The webinar “The world is changing. What about the supply chain?” organized by Disyonder, a Turkish association for international trade, has been held with the participation of Can Atalay, CEO of Arkas Line. During the webinar, Atalay has stated that he does not expect a decrease in freight rates soon and added that there may be significant problems in the maritime sector due to some uncertainties in regulations.
Having attended the webinar “The world is changing. What about the supply chain?” that was organized by Disyonder, Can Atalay has given insight into the future of maritime transport and expectations thereof. Atalay has said that he analyzed both the short- and long-term future of the maritime sector, explaining that in the short term, the current state will continue until the middle of 2023 and that a significant decrease in freight rates is not anticipated. Pointing out that there is no competition in the industry anymore, Atalay has stated that he does not expect container prices to decline to pre-2020 levels. Adding that many companies went bankrupt or had to merge due to low freight rates, Atalay continued: “While the market share of the top 10 shipowners was 63% in 2010, this rate increased to 83% in 2021. As shipowners are also entering the logistics sector, there is a risk that the competitive environment in road transport may also fade away.

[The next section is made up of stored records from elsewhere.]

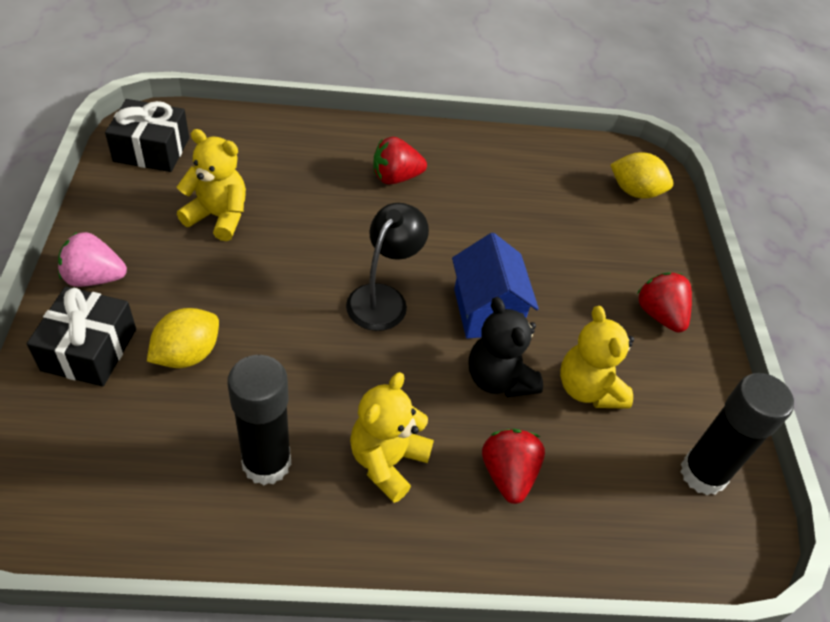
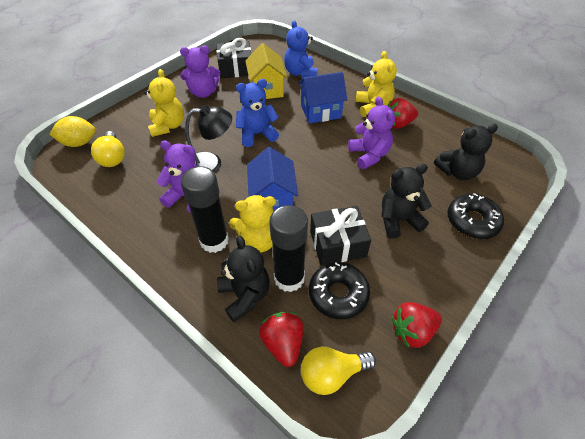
black donut: 0 -> 2
black teddy bear: 1 -> 3
blue house: 1 -> 2
blue teddy bear: 0 -> 2
pink strawberry: 1 -> 0
purple teddy bear: 0 -> 3
yellow house: 0 -> 1
yellow lemon: 2 -> 1
yellow light bulb: 0 -> 2

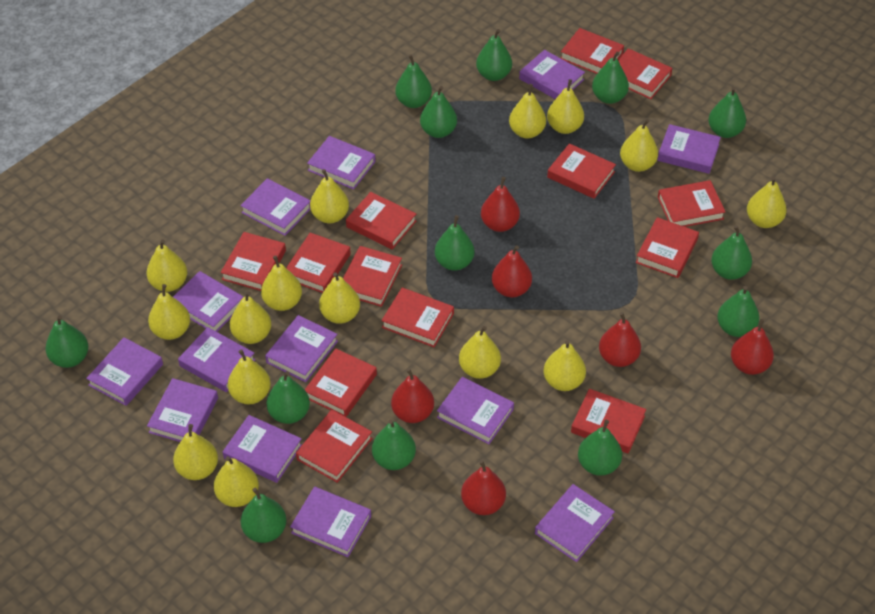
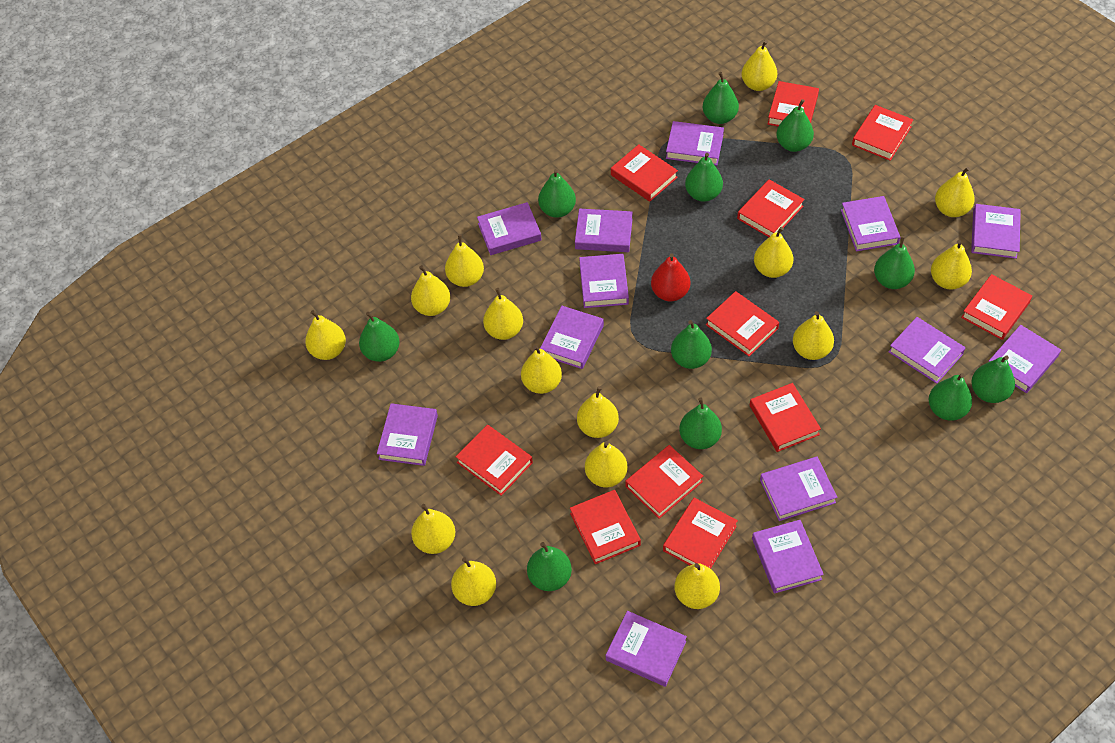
green pear: 13 -> 11
red book: 13 -> 11
red pear: 6 -> 1

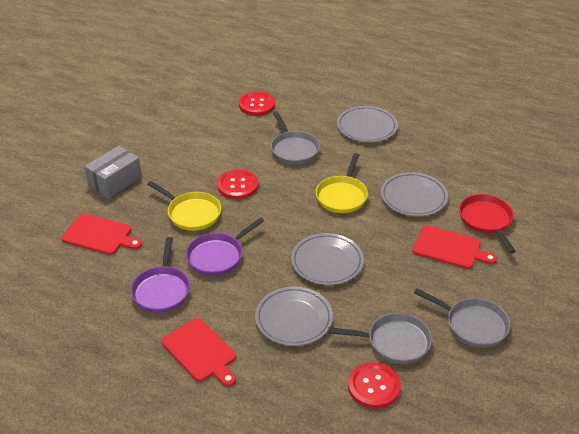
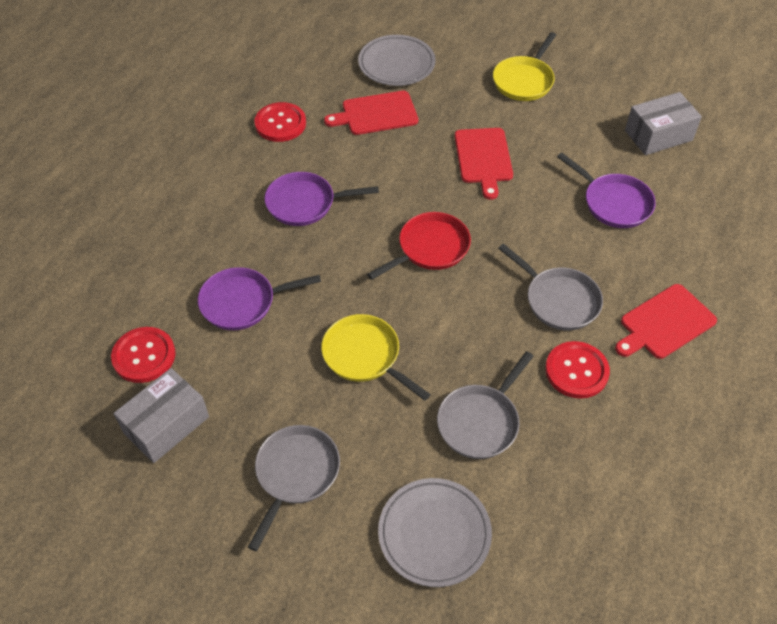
grey box: 1 -> 2
grey plate: 4 -> 2
purple pan: 2 -> 3

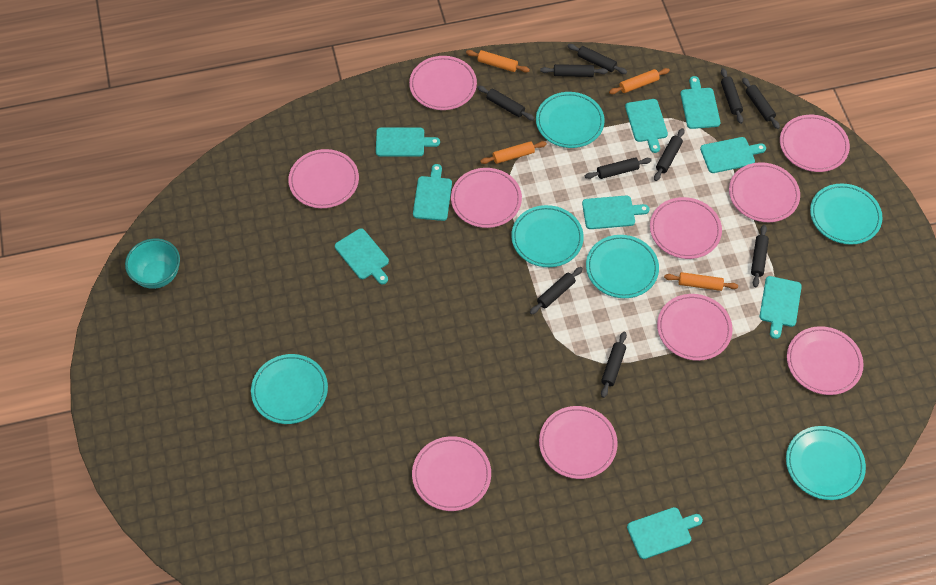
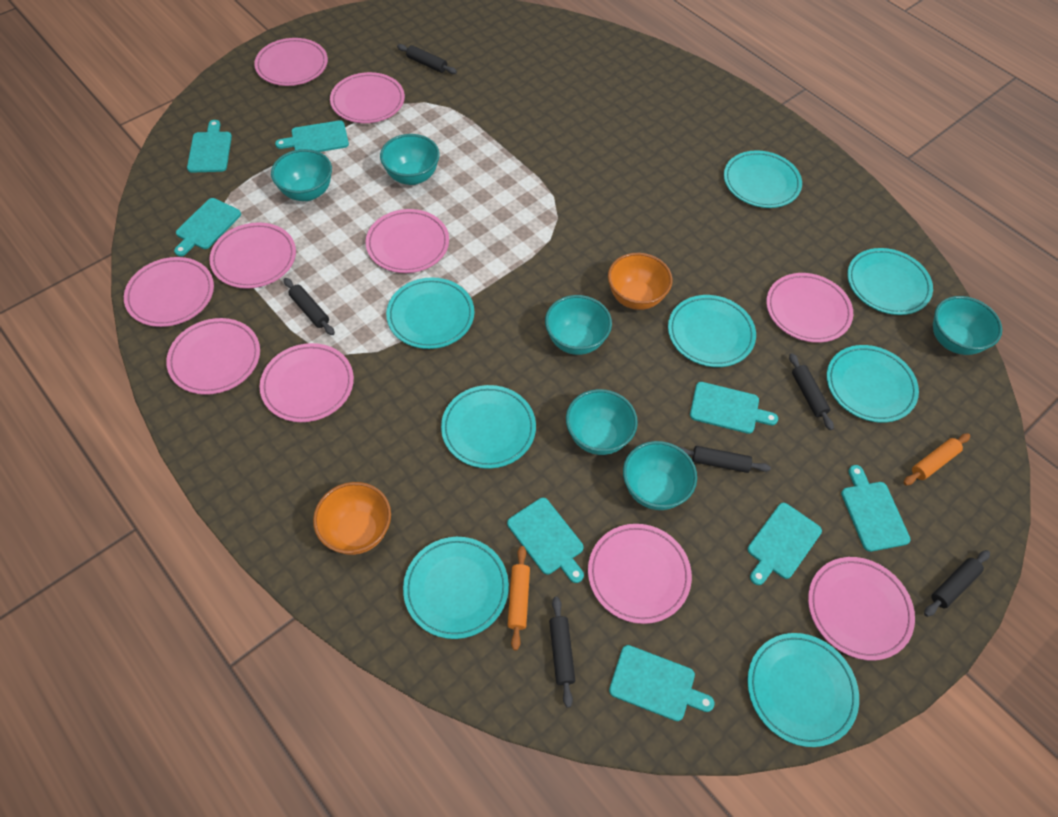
black rolling pin: 10 -> 6
orange bowl: 0 -> 2
orange rolling pin: 4 -> 2
turquoise bowl: 1 -> 6
turquoise cutting board: 9 -> 8
turquoise plate: 6 -> 8

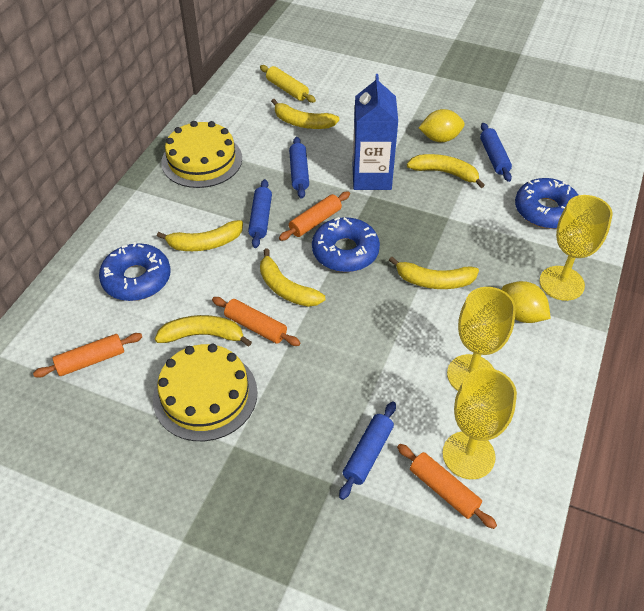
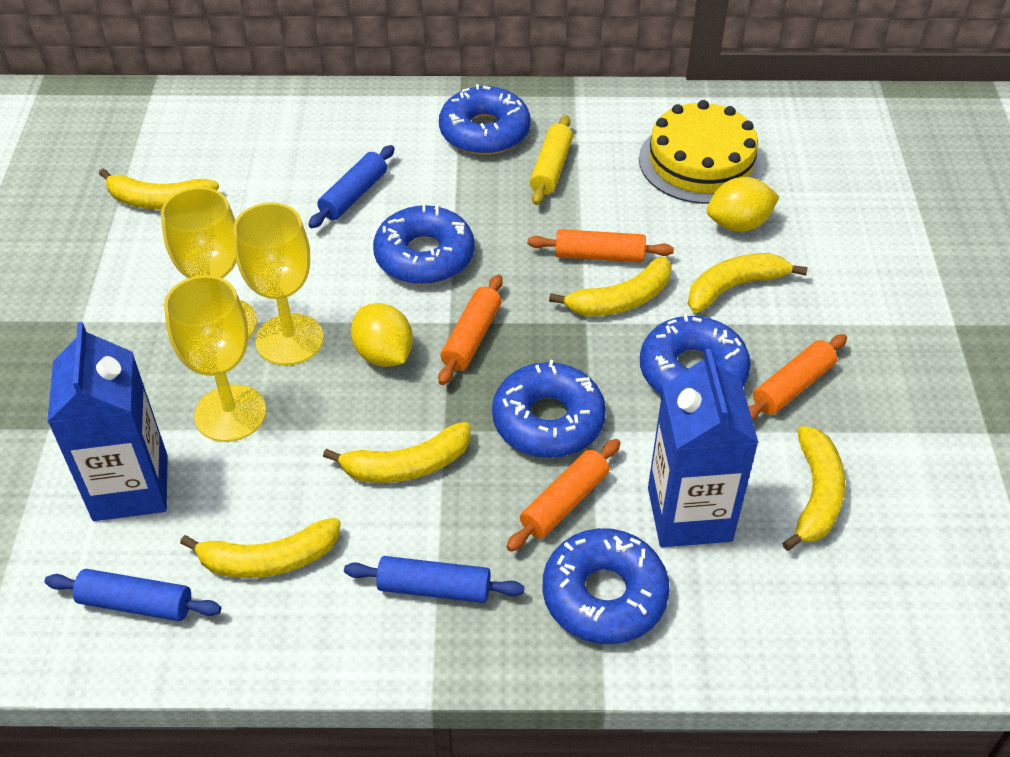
blue carton: 1 -> 2
blue donut: 3 -> 5
blue rolling pin: 4 -> 3
yellow cake: 2 -> 1

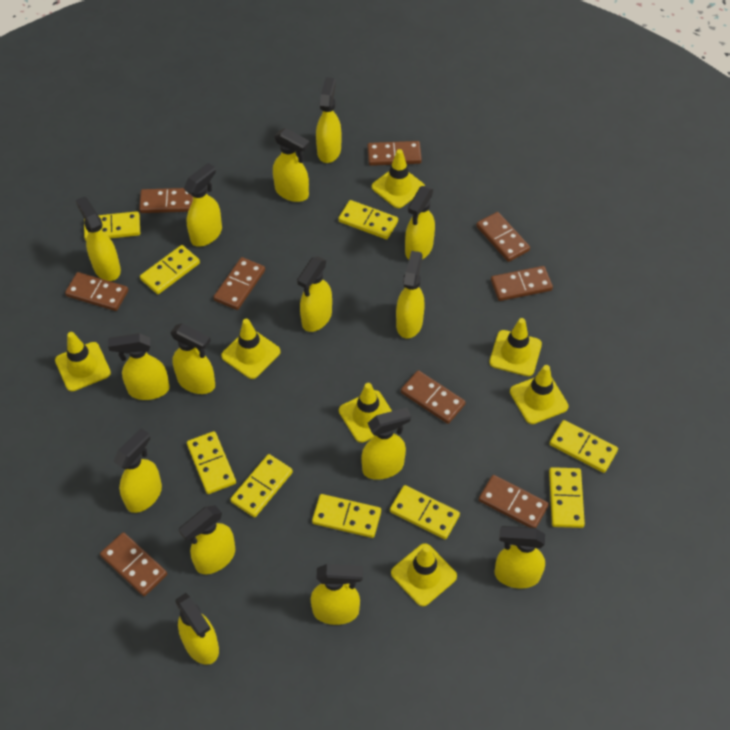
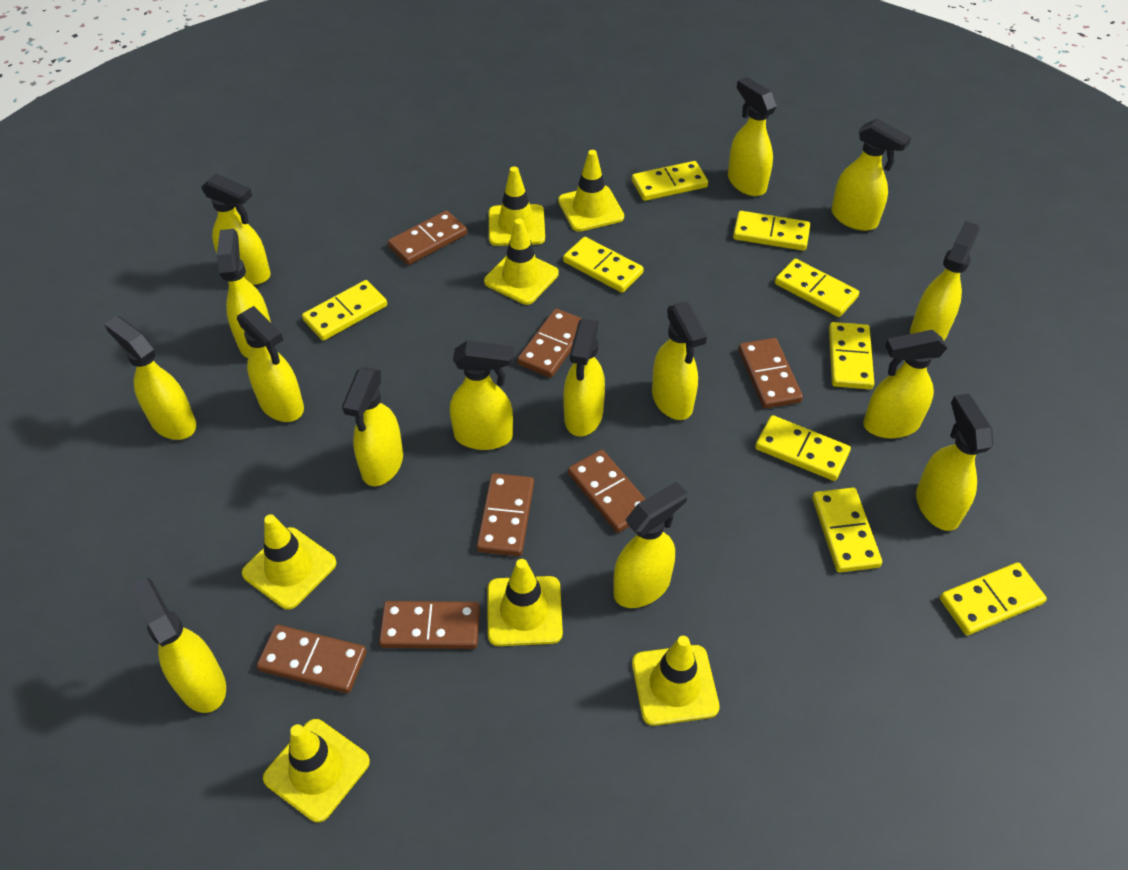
brown domino: 9 -> 7

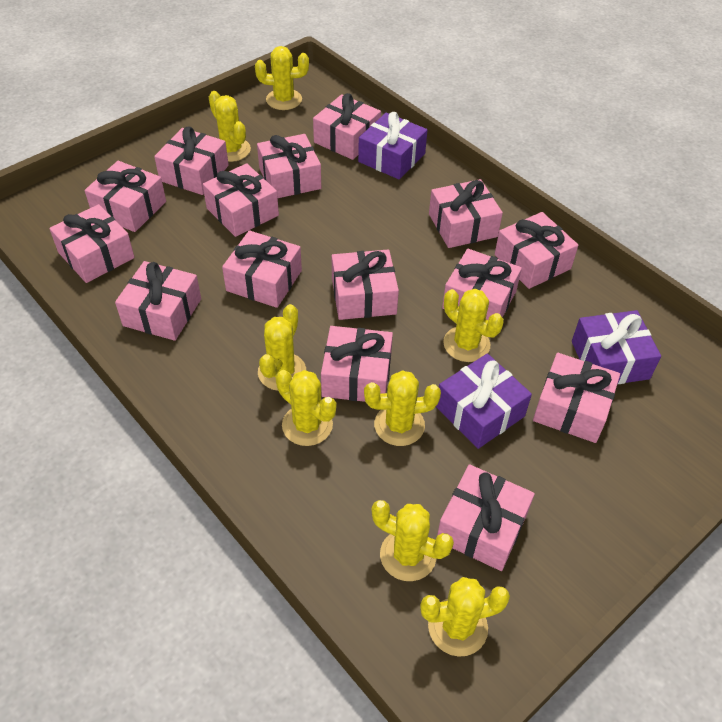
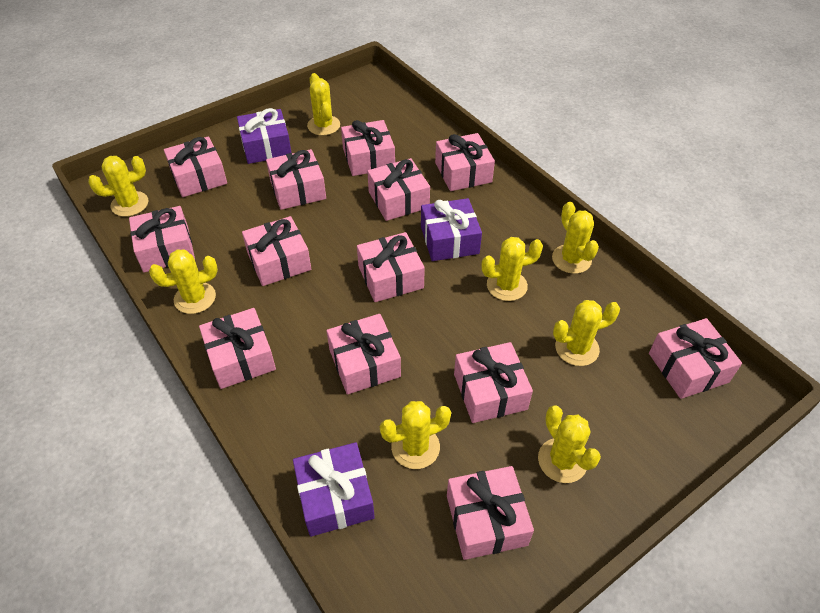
pink gift: 15 -> 13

Reminding that large-scale vessel orders will be given to the fleets as of 2023, Atalay has emphasized that the activity of ports is of importance. During his speech Atalay said that “Shipowners will balance the freight, as long as containers are kept at ports”, and clarified the reasons why the thesis that ‘container production in Turkey may increase imports’ is wrong. According to Atalay, another significant factor is regulations. Explaining that the Green Deal will be effective as of January 2023, Arkas Line CEO Can Atalay has underlined that the expected amount of investment, which will be made within the deal in the entire maritime sector, is around 1.3 trillion dollars. He continued: “The vessels must be changed, but there are uncertainties about which fuel to use. Considering that vessel investments are long-term investments, then 2030 and 2050 are included in the regulation. If you do not comply with the regulation, you cannot enter ports. Therefore, shipowners will keep the freight rates at a certain level to make these investments.”